Santos Dumont e os irmãos Wright: afinal, quem inventou o avião?

As glórias e os louros da vitória reservados ao primeiro homem a voar com uma aeronave mais pesada que o ar e que concedem o insigne título de “pai da aviação” ao vitorioso, ainda são motivos de debates entre algumas correntes de opiniões. Inventores e pilotos em diversos países defendiam as suas experiências com o mais pesado que o ar, reivindicando a primazia de terem sido os primeiros a se alçarem aos céus com os seus aparelhos. Entretanto, no momento de sustentarem as suas pretensões perante uma comissão abalizada, ou mesmo, um público que confirmasse o sucesso do voo, os resultados não convenciam.

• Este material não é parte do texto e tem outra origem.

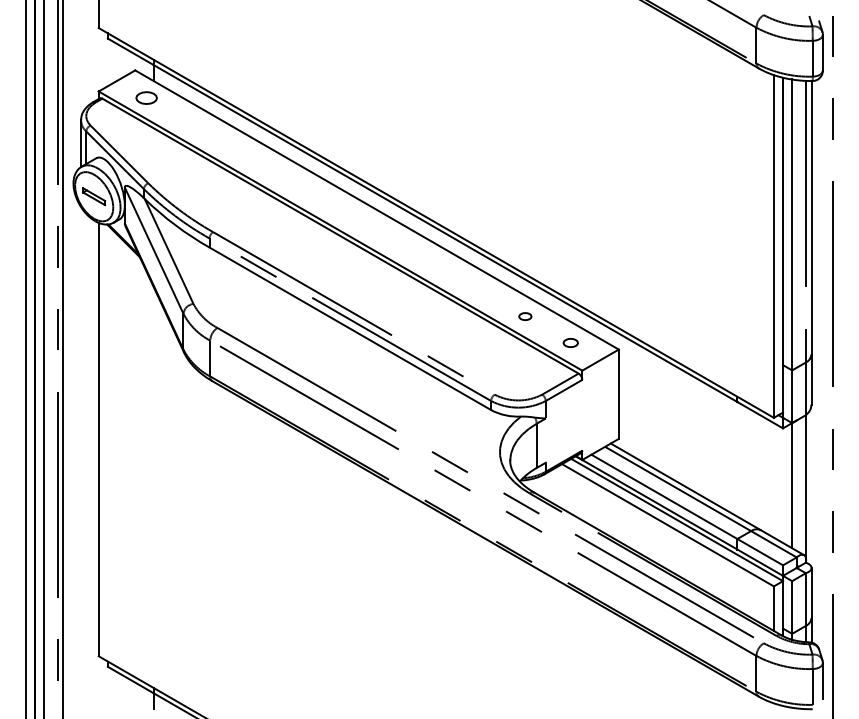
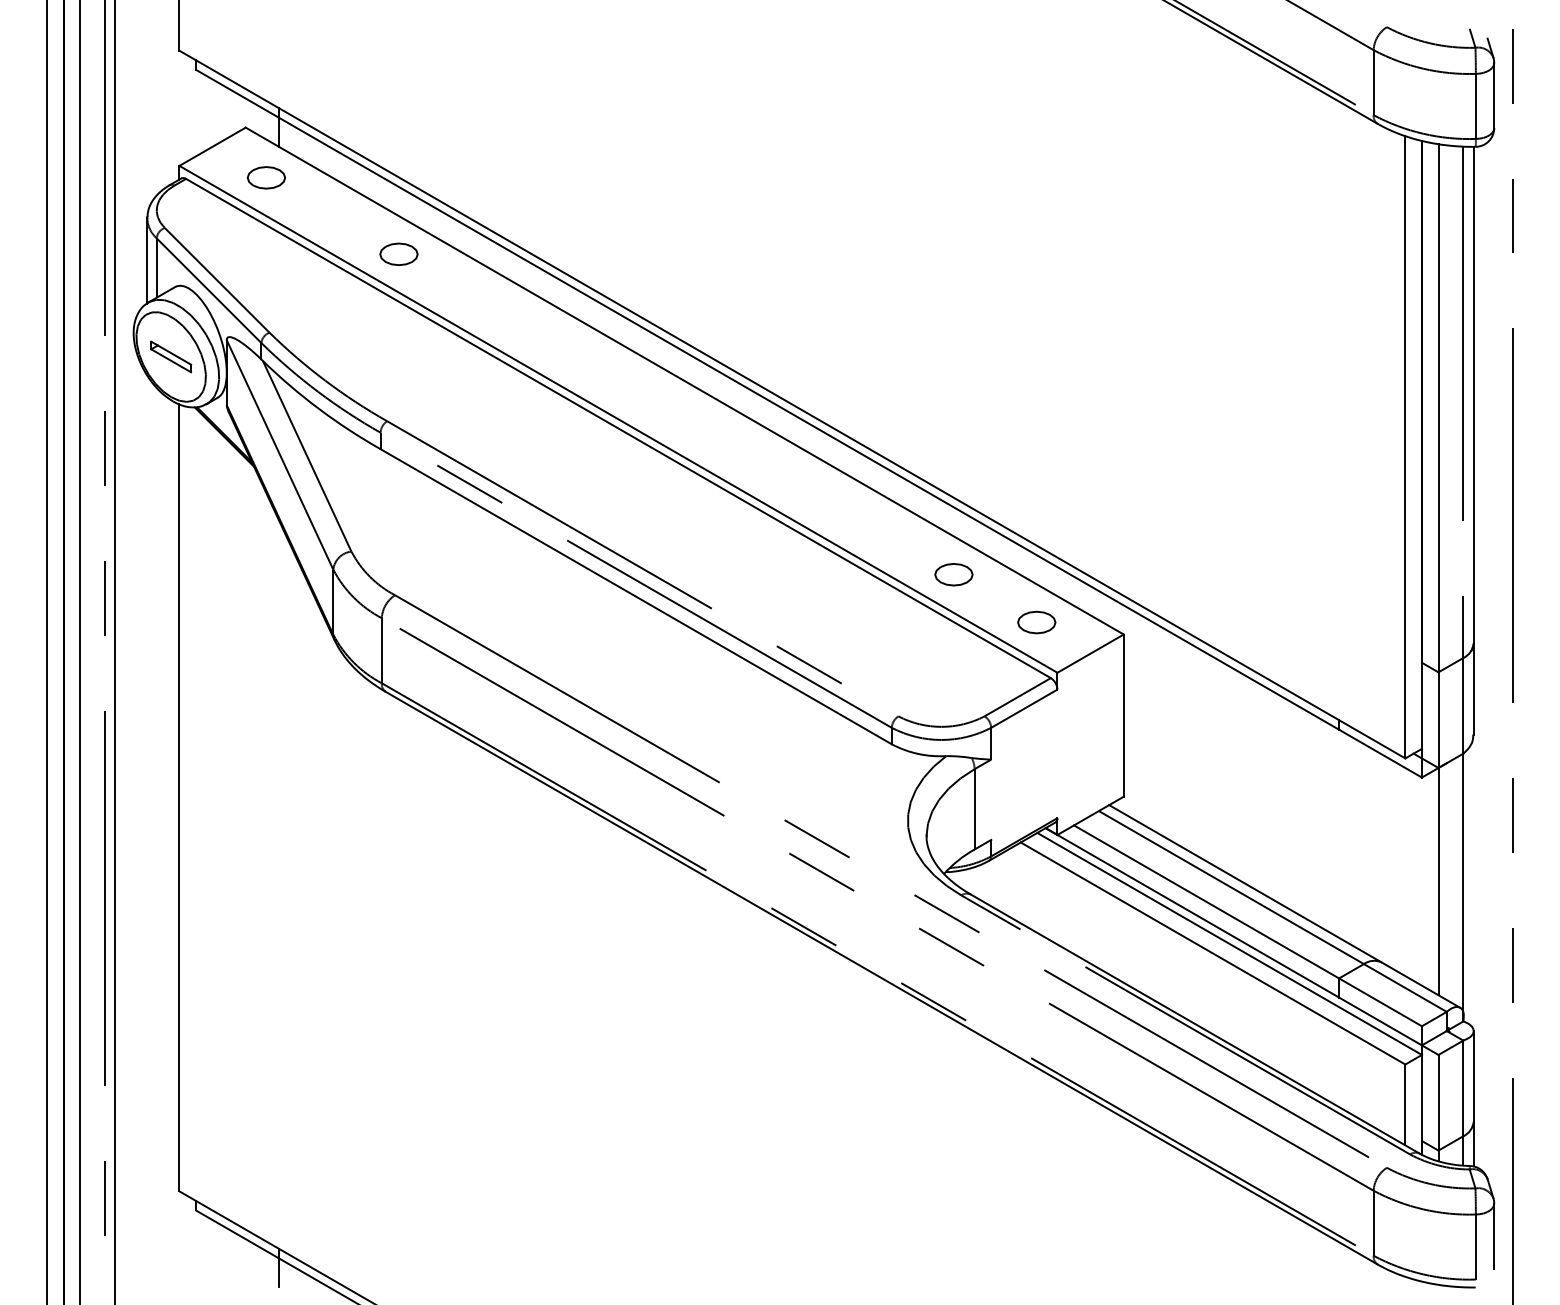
part: (219, 139) -> (398, 253), added
part: (525, 316) -> (954, 574), size x1.67
part: (570, 342) -> (1036, 621), size x1.43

E foi naquele período de incertezas e de disputas pela primazia da vanguarda da conquista dos ares, que os franceses receberam uma mensagem dos irmãos Wilbur e Orville Wright, donos de uma fábrica de bicicletas em Dayton, Ohio, EUA, dizendo que eles, finalmente, haviam conquistado a glória de fazer voar um aparelho mais pesado que o ar, no dia 17 de dezembro de 1903. Imediatamente, os Wright foram convidados a demonstrar o seu feito inédito perante as autoridades aeronáuticas francesas, mas eles declinaram do convite, segundo afirmaram mais tarde, pelo fato do Flyer 1, o aparelho em que teriam voado, haver sido danificado após o quarto voo daquele dia histórico.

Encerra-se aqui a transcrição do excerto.